Yay, Maura! That makes me so happy to hear. I remember when we went through the remodel process and didn’t have a functioning kitchen. Loved using my Instant Pot. I’m so glad this meal has been serving you well during this time. And I love the idea of adding cream at the end-great addition!
Delicous recipe! I made it last night using chicken from a whole chicken I cooked from the previous night using your spatchcock method. It was a huge hit with my family. My husband was impressed and kept complimenting it and my kids went back for seconds. I’m so happy to have found this recipe!
Thank you!!
That’s AMAZING, Angie! Love hearing this.
Truly appreciate the way you have made this delicious recipe.
If I add more broth do I have to change the cook time?
Hey Jp, No, you don’t need to adjust time. Cook according to the time provided here.
Amazing recipe!
Glad you liked the soup, Nancy!
This recipe has been my go-to chicken soup for several years. I just wanted to say thanks! The recipe is well written and very tasty
Hey Amy, That’s so great to hear! Thank you so much for coming back to the site to leave a review, too. That means so much!
So easy and so good! My favorite chicken noodle soup ever!
Yay, Jamie! So glad you enjoyed it!
This was the best chicken noodle soup. It will be on repeat.

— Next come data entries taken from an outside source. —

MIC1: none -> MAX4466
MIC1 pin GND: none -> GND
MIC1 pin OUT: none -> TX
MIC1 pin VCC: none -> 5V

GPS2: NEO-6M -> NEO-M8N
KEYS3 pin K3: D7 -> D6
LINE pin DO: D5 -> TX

So glad you enjoyed it, Papi!
Great recipe for my husband who loves soup! I added a little fresh lemon juice, it perks up the soup a little and sneaks in a little Vitamin C!

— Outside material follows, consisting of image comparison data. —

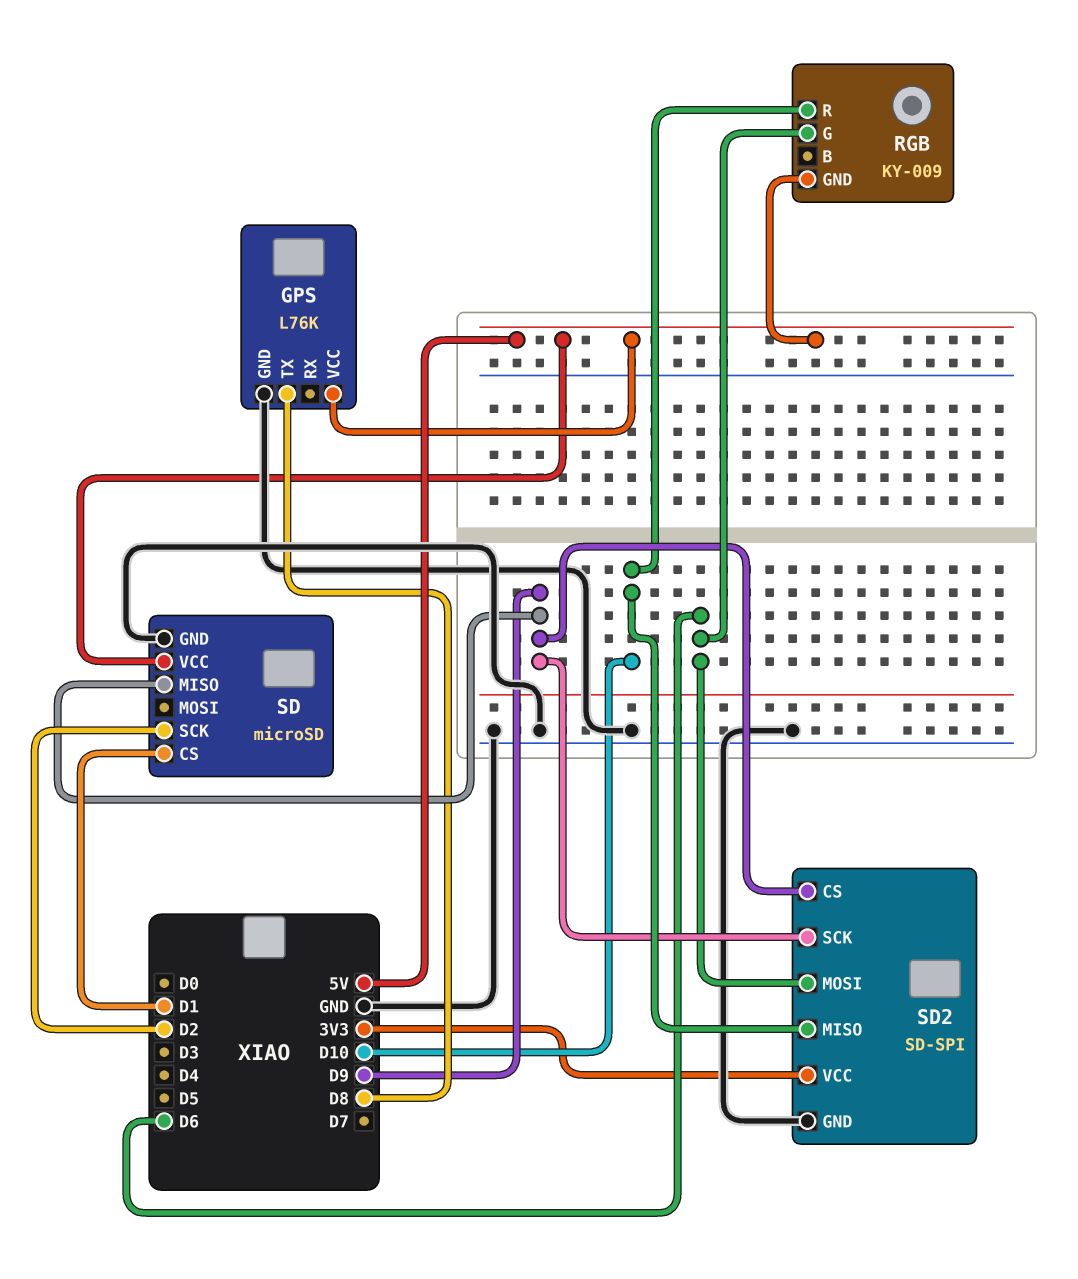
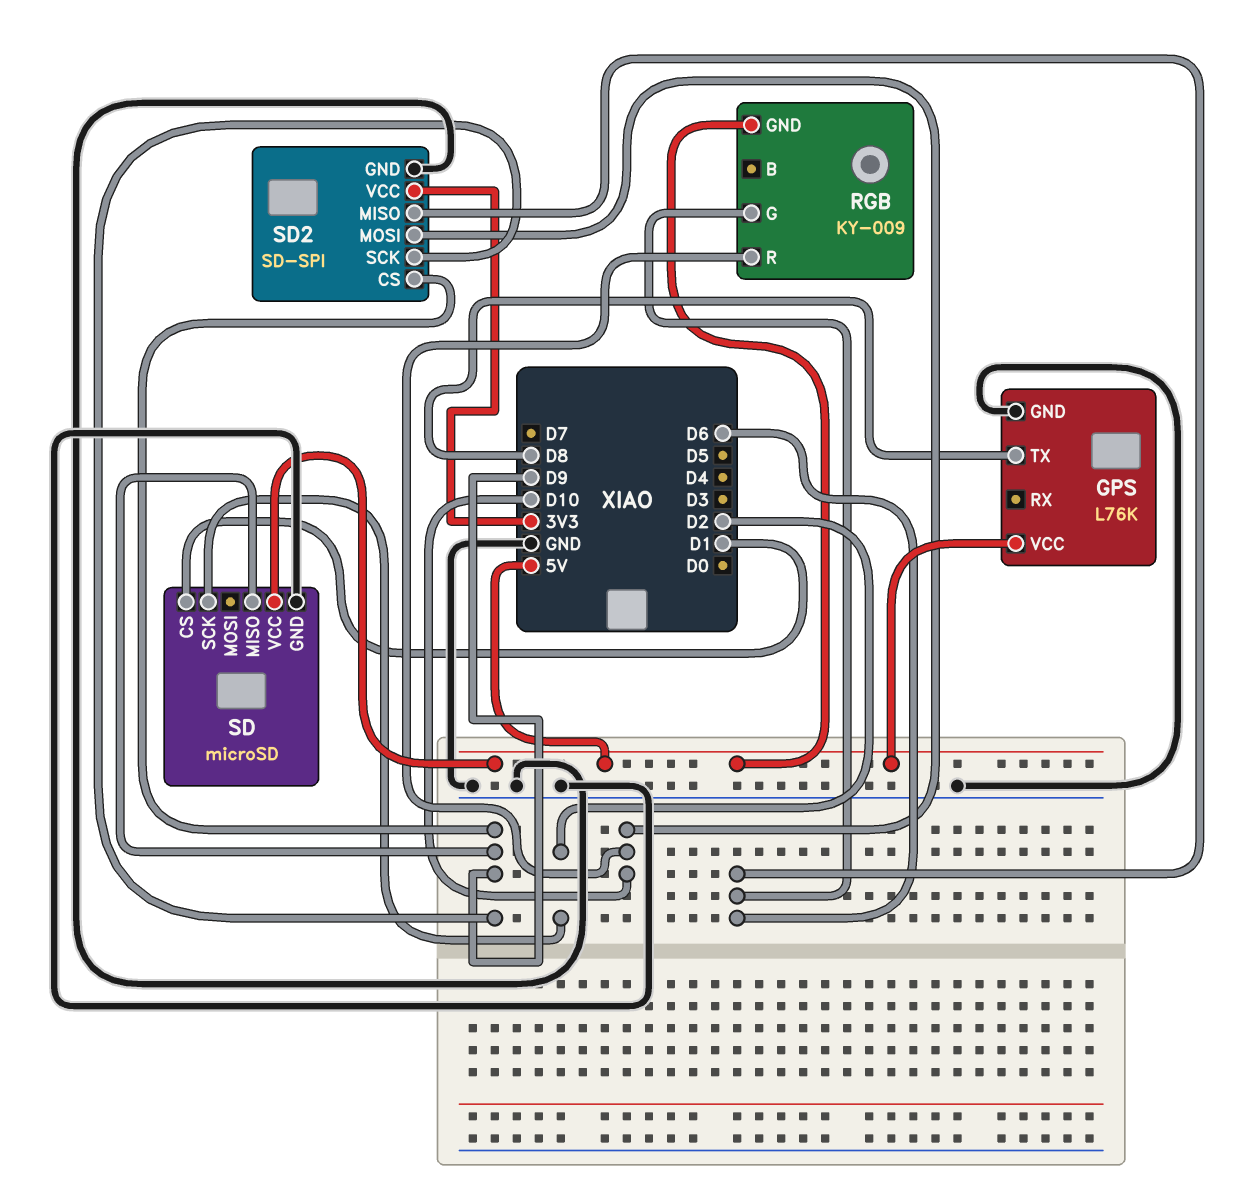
SD2 pin MISO: D10 -> D6
SD2 pin MOSI: D6 -> D10

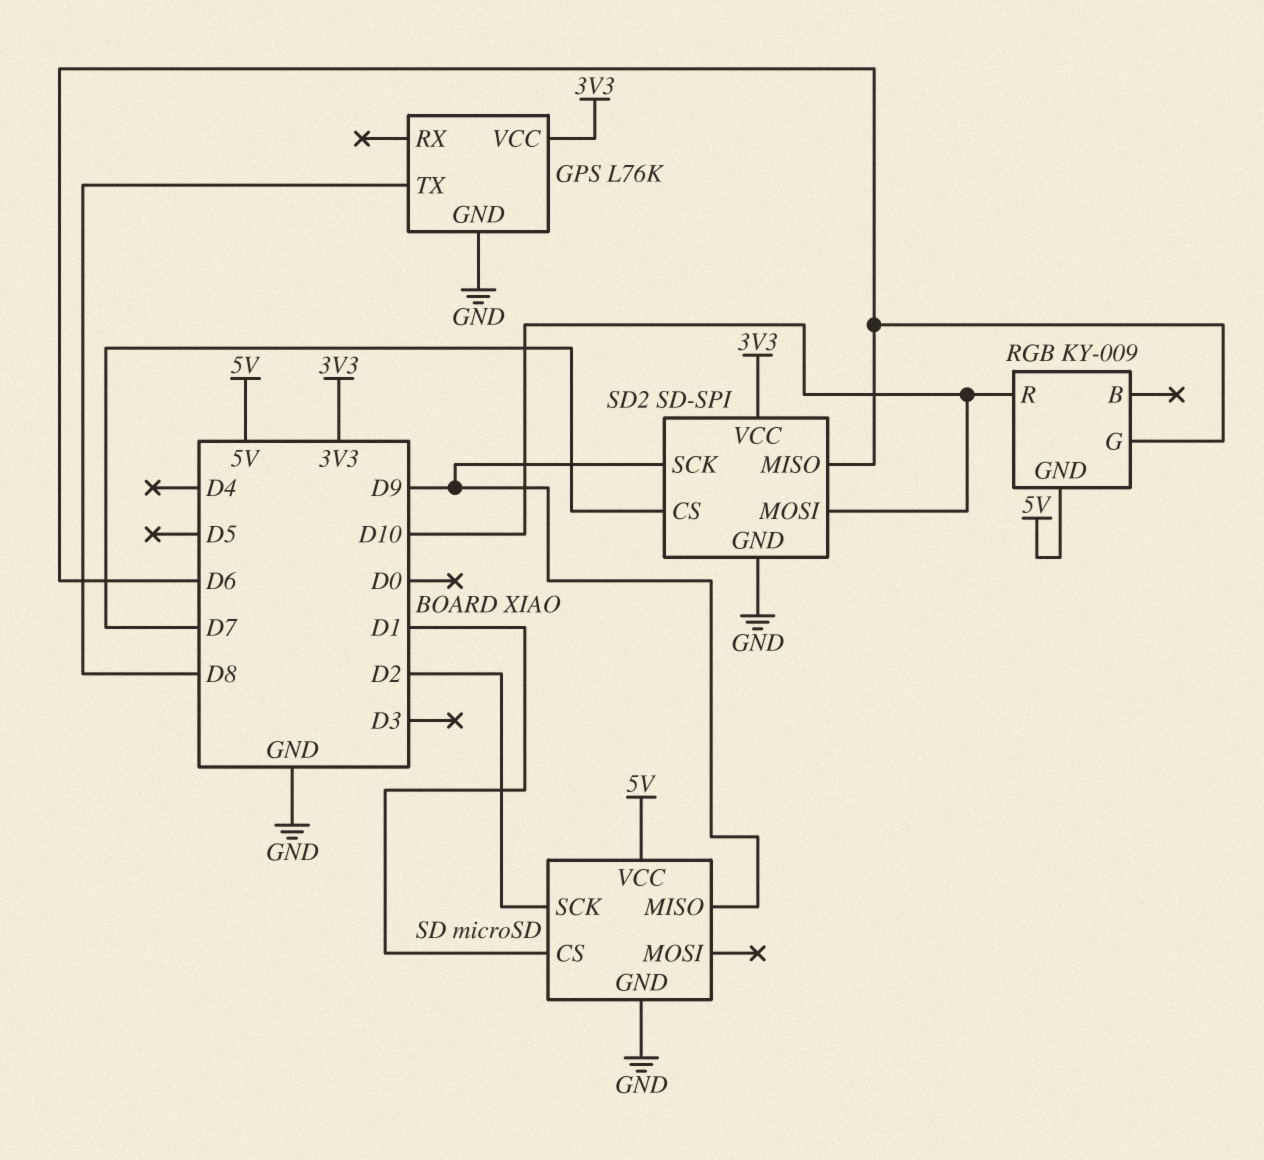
GPS pin VCC: 5V -> 3V3
SD2 pin CS: D9 -> D7

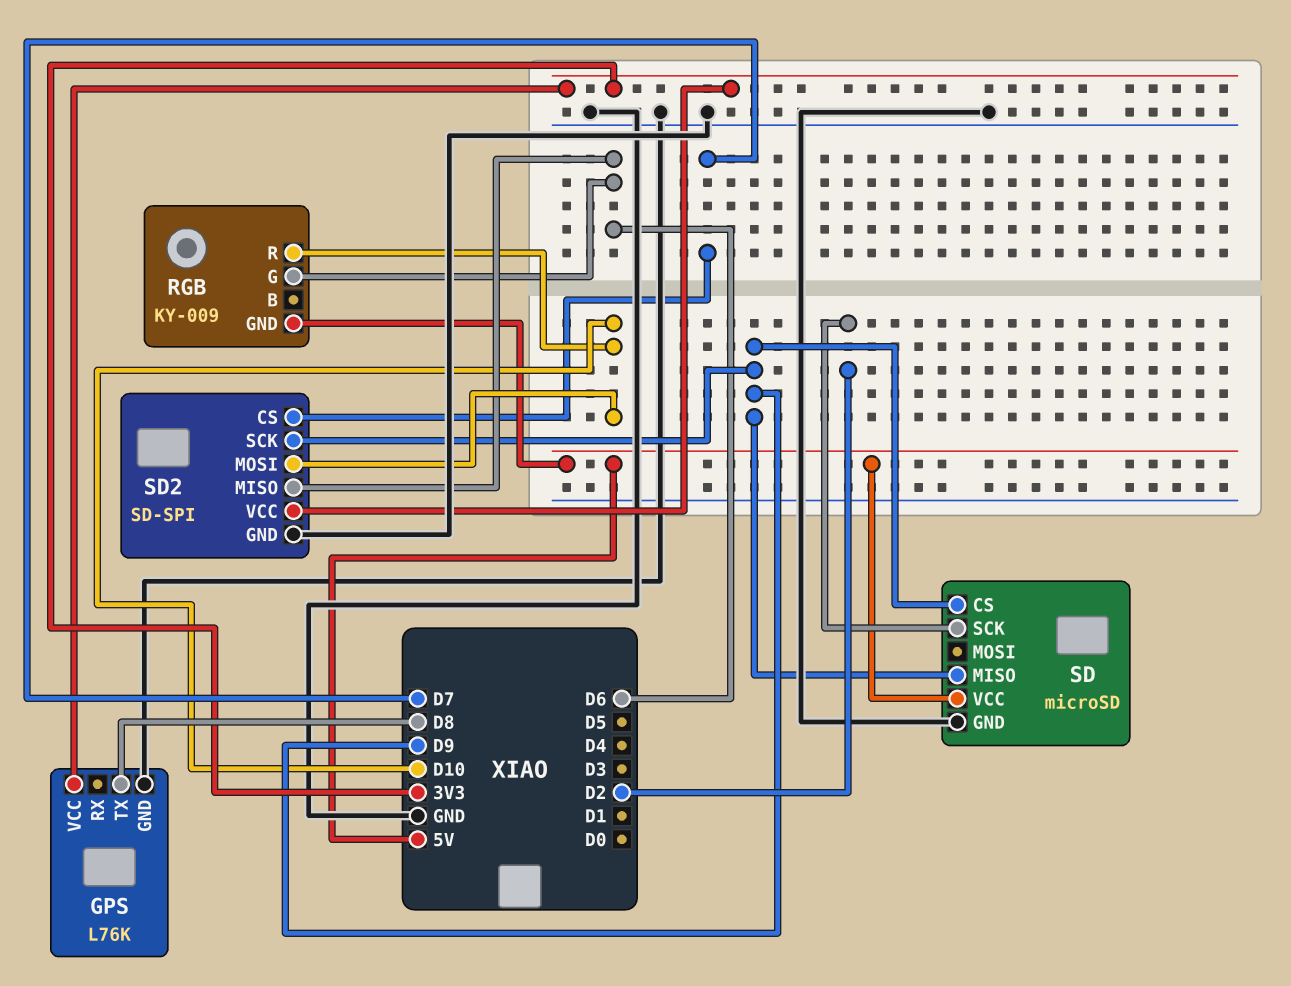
SD pin CS: D1 -> D9

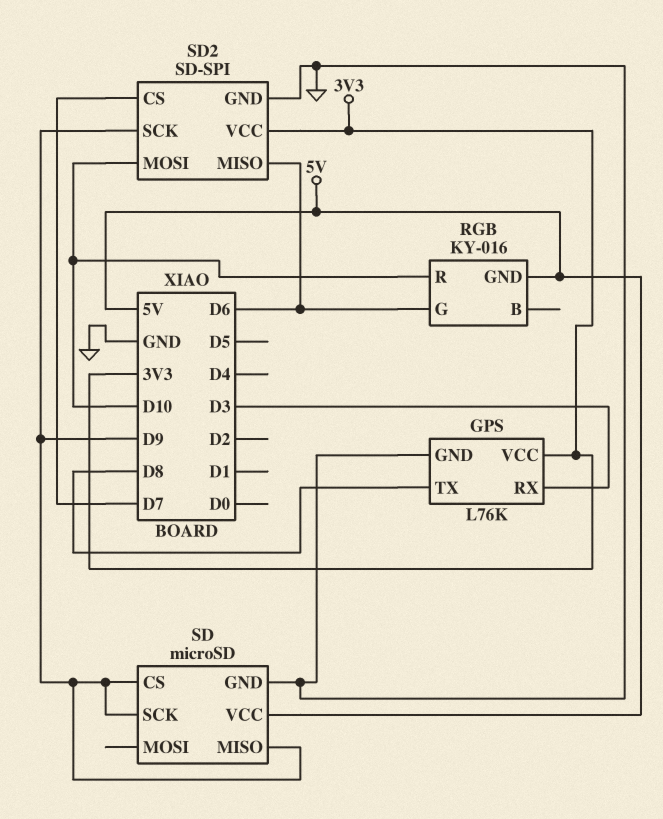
GPS pin RX: none -> D3
RGB: KY-009 -> KY-016
SD pin SCK: D2 -> D9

YUM! Thanks for sharing, Reena!
LS Team
Looking delcious. Thank you so much for the recipe.
We love this soup! Make it the night after cooking a whole chicken in the IP using the tasty broth. I use linguine noodles broken in fourths. Served it tonight with a fresh loaf or einkorn sourdough bread….delicious! Thanks for this great recipe!
Hey Belinda, I’m so happy to hear that! Your meal tonight sounds AMAZING!!! Thank you for coming back to rate and review the recipe. That means so much.

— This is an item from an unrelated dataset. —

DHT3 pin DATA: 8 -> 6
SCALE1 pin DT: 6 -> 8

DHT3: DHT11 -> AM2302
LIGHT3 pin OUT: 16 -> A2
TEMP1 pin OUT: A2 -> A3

I just Pressure Cooked this Soup when I got home from Work , at 9:30pm…
It was GREAT !!! I was eating by 10:30 pm. as I already had a Chicken Slow Cooked . I used Chicken Broth , but think I will try Bone Broth the next time I SlownCook or Pressure Cook a
chicken . Thanks !!!
Thats wonderful, Mike! So happy you loved it! Thank you for taking the time to comment and rate, means a lot to the LS.
LS Team.
This is my favorite recipe! I use bone broth, extra garlic, and spatzle noodles. I have made it for sick friends and family. It is so nourishing and healing. Thank you so much for sharing it years ago.
Hey Deb, I’m so glad you’re loving this recipe! Thank you for sharing and rating. That means so much.
Came out great, but low on broth. Going to add another 2 cups of water with Better than Bouillon. Flavor is on point!!!